Search code examples
mysqlinnodbinformation-schema

using information_schema to find size of innodb databases


We have about 60-70 databases on an RDS server, and a lot of them can be deleted.

I want to do a benchmark of size before and after, and they are all (to my knowledge) innoDB tables.

So, I'm using the information_schema table per this link: https://www.percona.com/blog/2008/03/17/researching-your-mysql-table-sizes/ and this is great, except the first query listed (and I presume the others) just runs and runs and eventually finishes after EIGHT MINUTES.

I can run this query instantly:

SELECT COUNT(*) FROM information_schema.TABLES;

And get about 12,500 tables.

I also notice - ironically enough - that information_schema.TABLES has no indexes! My instinct is not to mess with that.

My best option at this point is to dump the TABLES table, and run the query on a copy that I actually index.

My questions are: 1. how dynamic is the information_schema.TABLES table and in fact that entire database 2. why is it running so slow? 3. would it be advisable to index some key fields to optimize the queries I want to do? 4. If I do do an SQL dump, will I be getting current table size information?
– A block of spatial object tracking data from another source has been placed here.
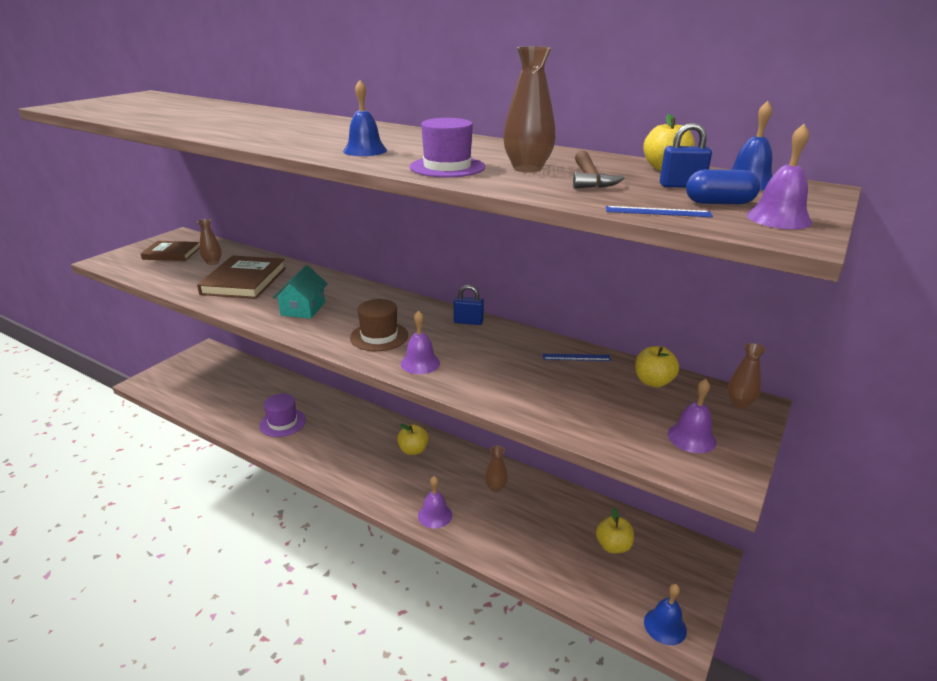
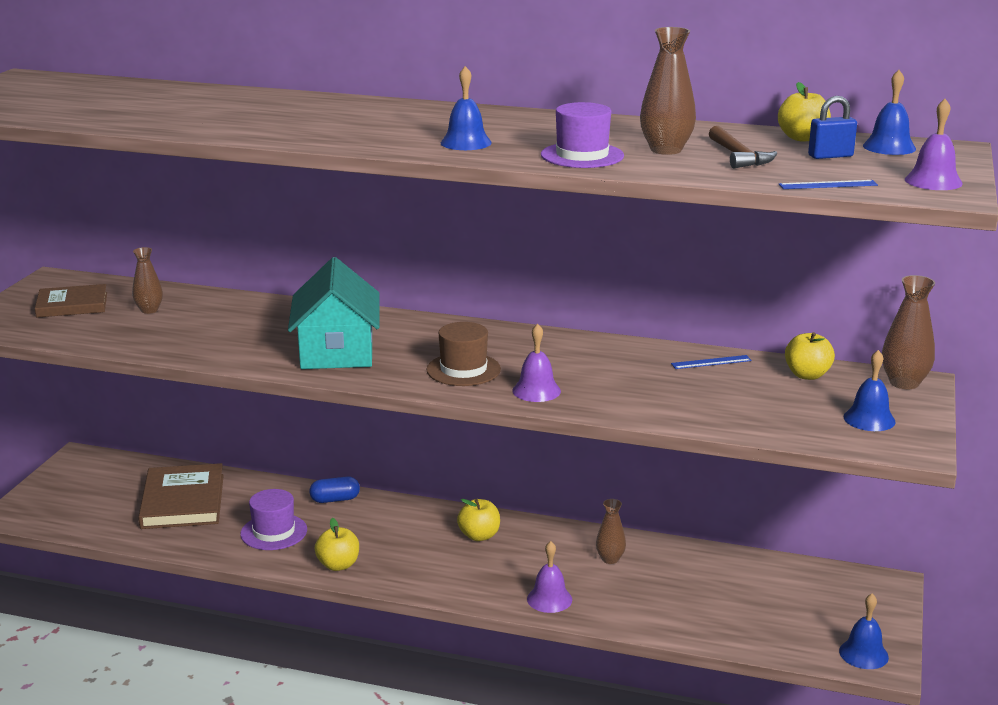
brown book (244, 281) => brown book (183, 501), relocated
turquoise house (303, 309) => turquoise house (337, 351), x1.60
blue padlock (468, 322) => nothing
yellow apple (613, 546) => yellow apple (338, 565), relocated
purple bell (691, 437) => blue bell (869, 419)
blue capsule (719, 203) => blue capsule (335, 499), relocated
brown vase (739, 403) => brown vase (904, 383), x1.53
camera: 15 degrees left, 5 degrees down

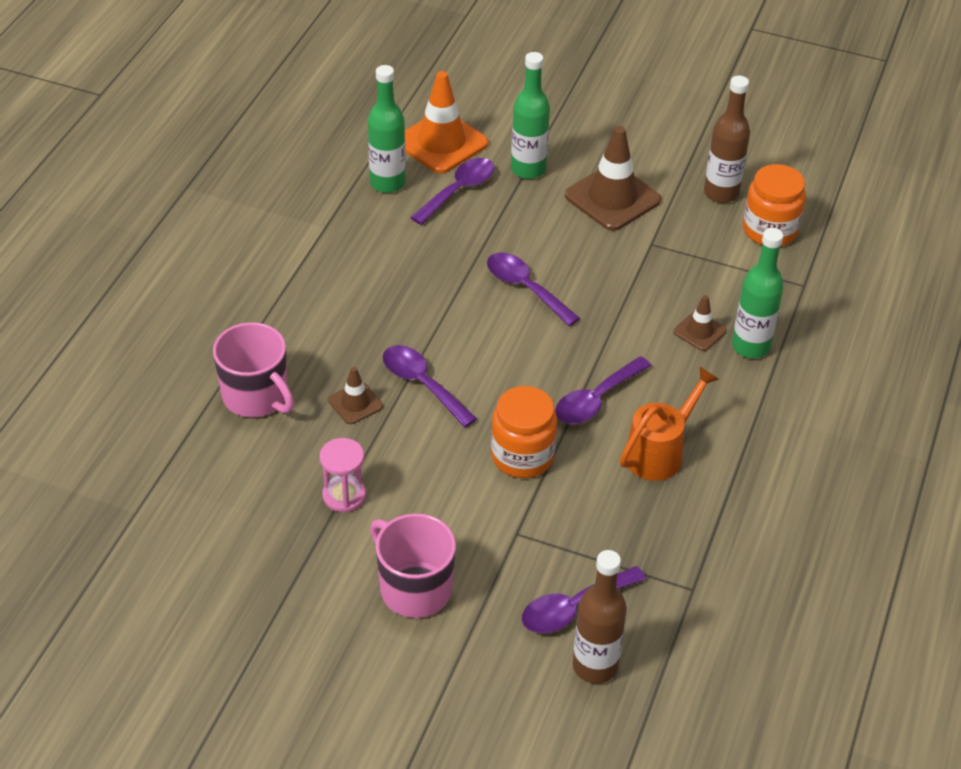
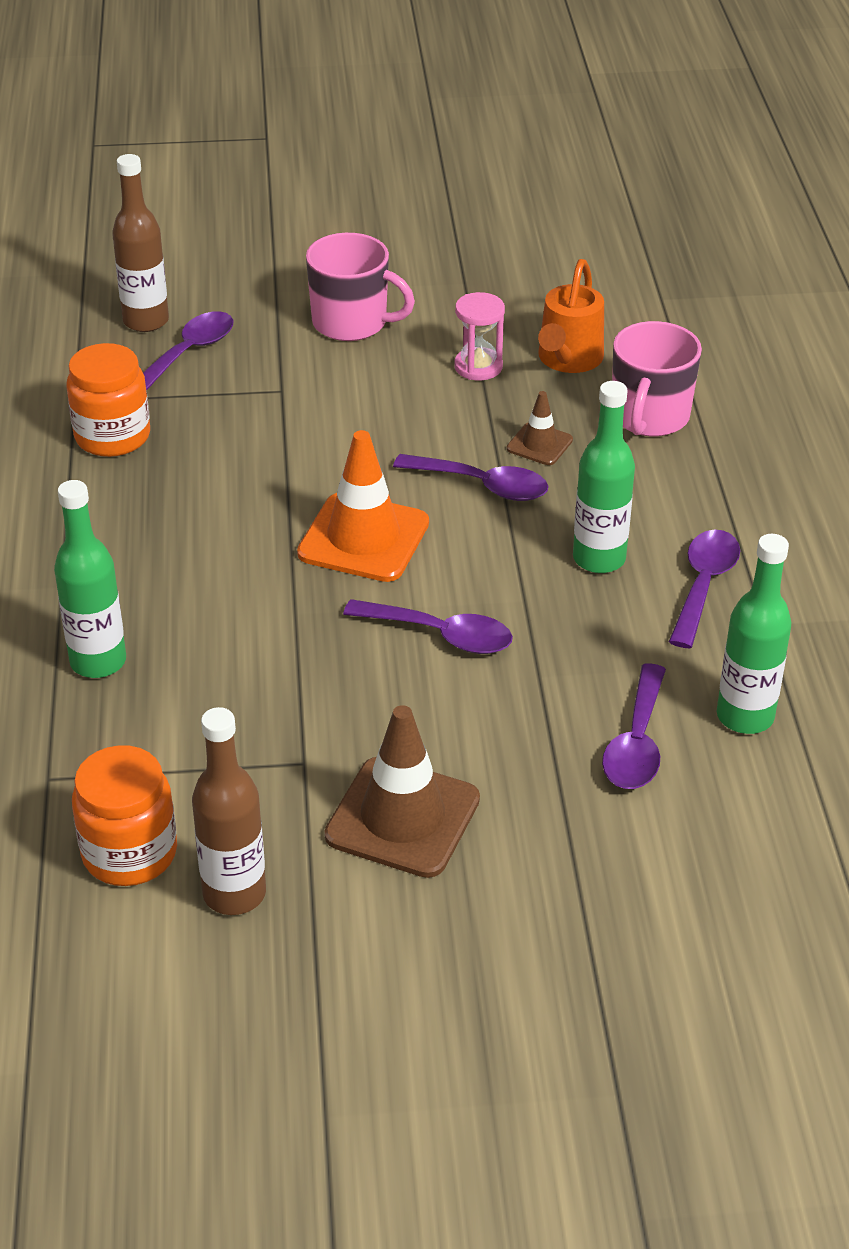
pink mug (256, 397) => pink mug (649, 417), 90 degrees counterclockwise
orange traffic cone (441, 143) => orange traffic cone (363, 538), relocated
orange jar (522, 456) => orange jar (112, 436), relocated
green bottle (528, 169) => green bottle (599, 559), relocated
purple spoon (596, 400) => purple spoon (703, 585), relocated
orange watering can (659, 452) => orange watering can (567, 360), relocated
brown traffic cone (699, 331) => nothing
camera: 155 degrees right, 5 degrees down

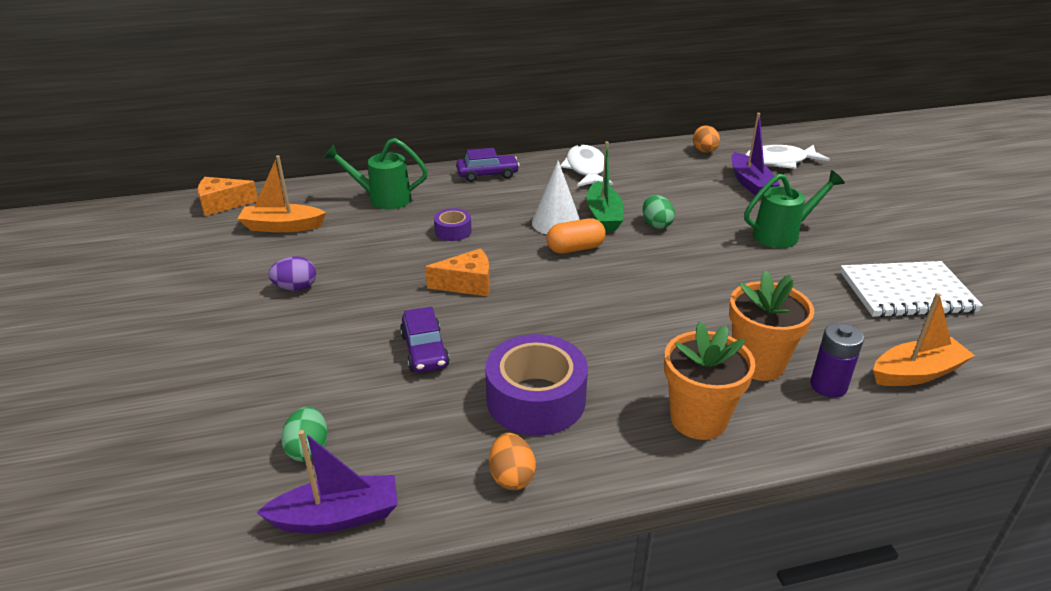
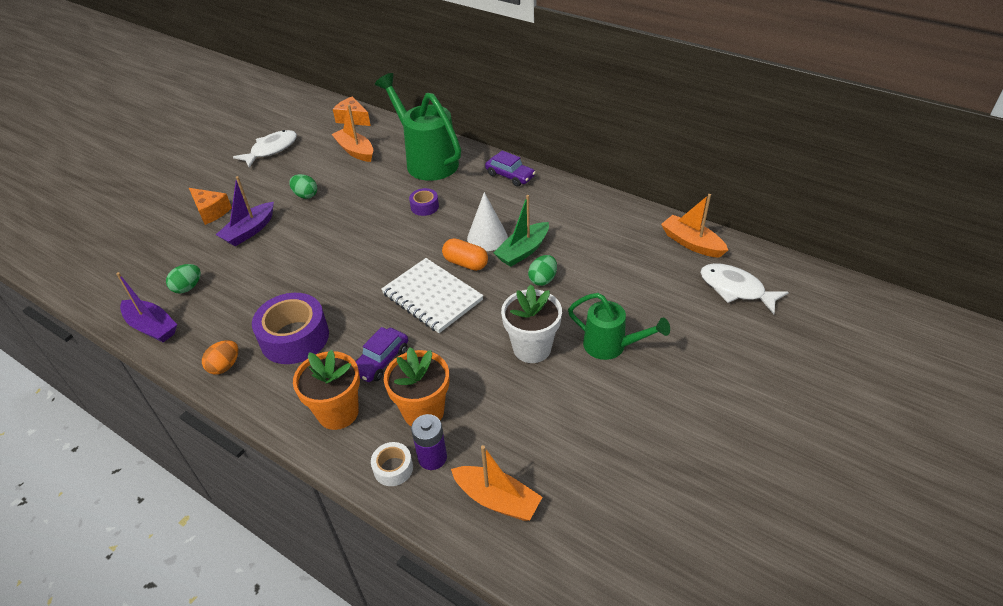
purple egg (296, 287) => green egg (305, 195)
green watering can (383, 199) => green watering can (427, 160), x1.66
purple car (425, 350) => purple car (381, 361), relocated
orange cheese (467, 284) => orange cheese (211, 211), relocated
white fish (586, 169) => white fish (271, 150), relocated
orange egg (704, 151) => orange boat (691, 243)
purple boat (750, 183) => purple boat (249, 231), relocated
white notebook (906, 292) => white notebook (432, 297), relocated
nothing => white tape (393, 468)
nothing => white flower pot (532, 348)
camera: 50 degrees right, 10 degrees up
Thanks, I hope this question is instructive.


Solution

  • information_schema is currently a thin layer on top of some older stuff. The older stuff needed to "open" each table to discover its size, etc. That involved reading at least the .frm. But it did not need to open in order to count the number of tables. Think of the difference between SHOW TABLES and SHOW TABLE STATUS.
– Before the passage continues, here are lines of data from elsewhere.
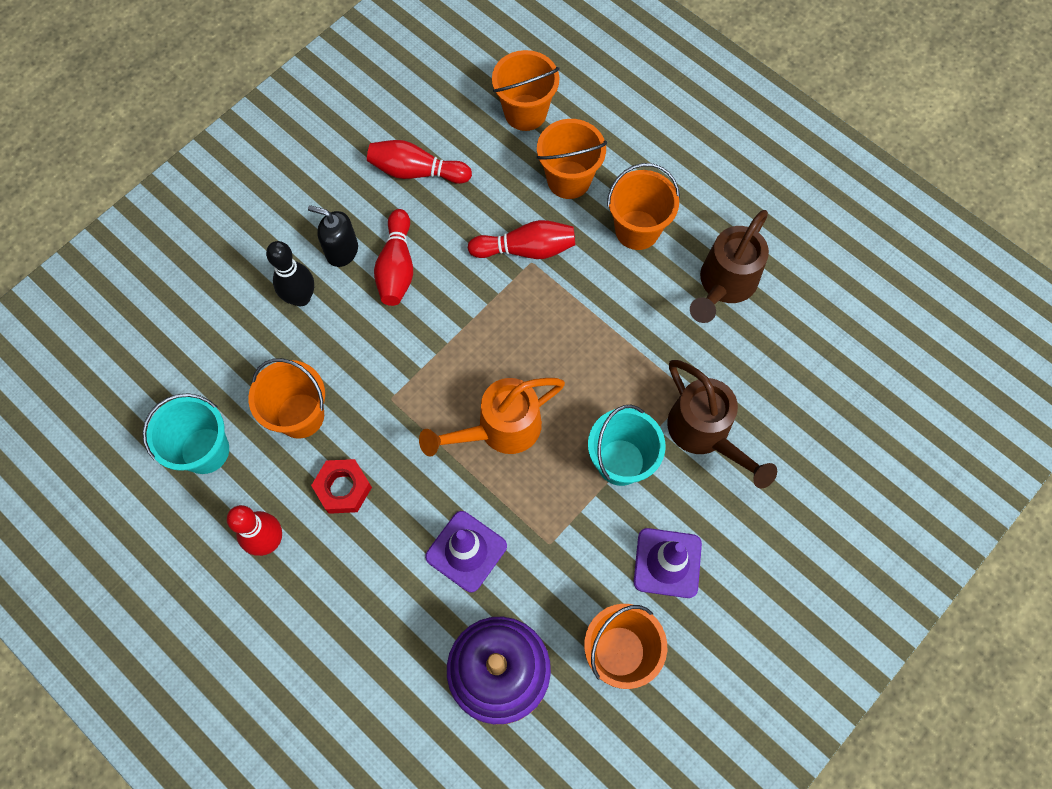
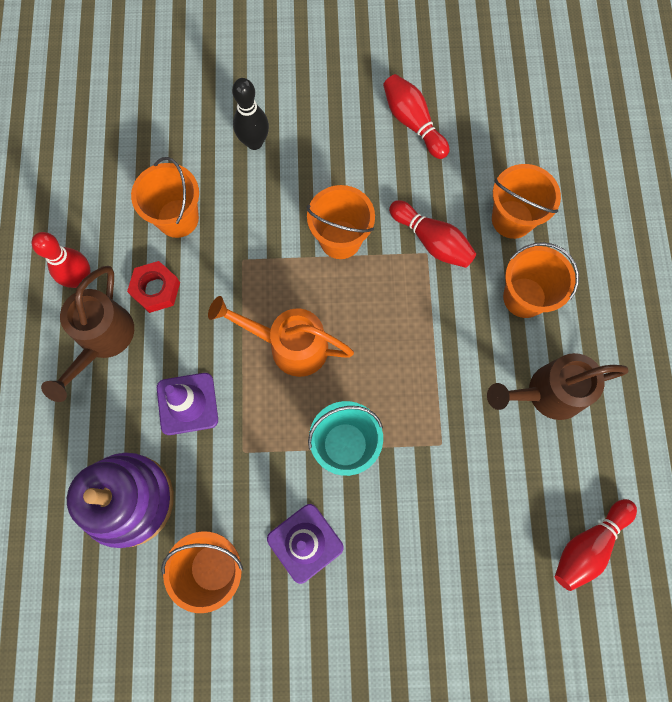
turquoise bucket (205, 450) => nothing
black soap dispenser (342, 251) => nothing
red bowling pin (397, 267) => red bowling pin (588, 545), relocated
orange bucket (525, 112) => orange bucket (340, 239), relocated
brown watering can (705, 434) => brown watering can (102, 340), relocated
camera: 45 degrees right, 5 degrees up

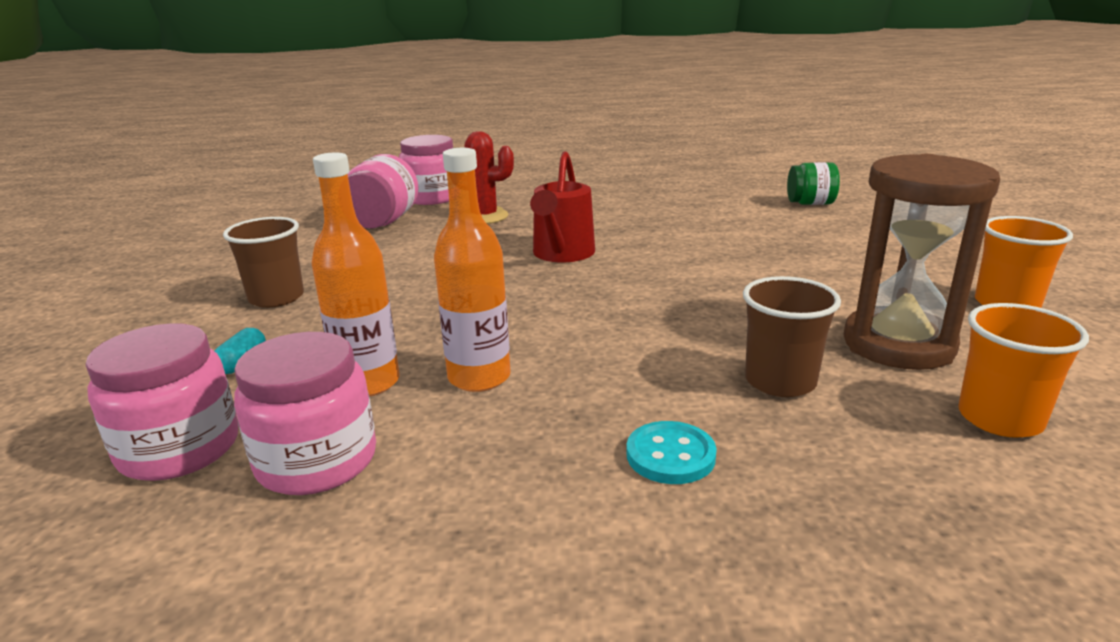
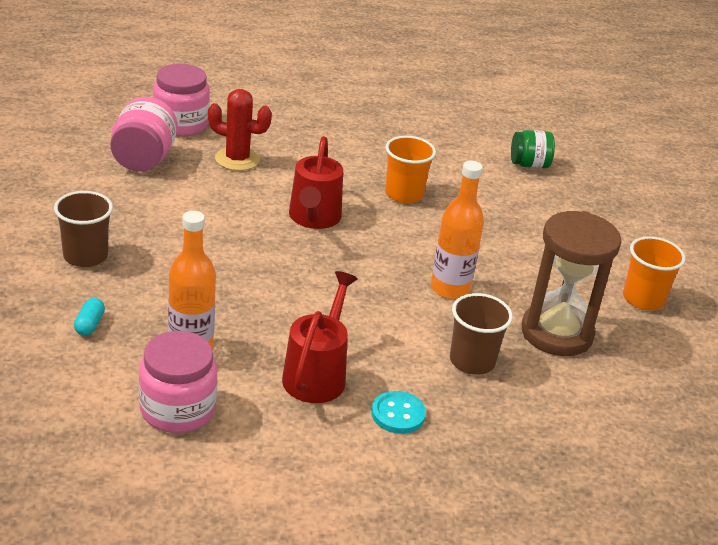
pink jar (179, 448) => nothing
orange bottle (479, 377) => orange bottle (450, 289), relocated
orange cup (1000, 418) => orange cup (404, 194), relocated
nothing => red watering can (317, 374)
camera: 10 degrees left, 10 degrees up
    table_open_cache and table_definition_cache probably did have all the tables in them when you did the 8 minute query. Anyway, the values for those VARIABLES may have been less than 12,500, implying that there would have been churn.

    In the future (probably 5.8), all that info will probably be sitting in a single InnoDB table instead of splayed across the OS's file system. At that point, it will be quite fast. (Think of how fast a table scan of 12,500 rows can be done, especially if fully cached in RAM.)

    Since the information_schema does not have "real" tables, there is no way to add INDEXes.

    mysqldump does not provide the table size info. Even if it did, it would be no faster, since it would go through the same, old, mechanism.

    60 is a questionably large number of databases; 12K is a large number of tables. Often this implies a schema design that chooses to create multiple tables instead of putting data into a single table?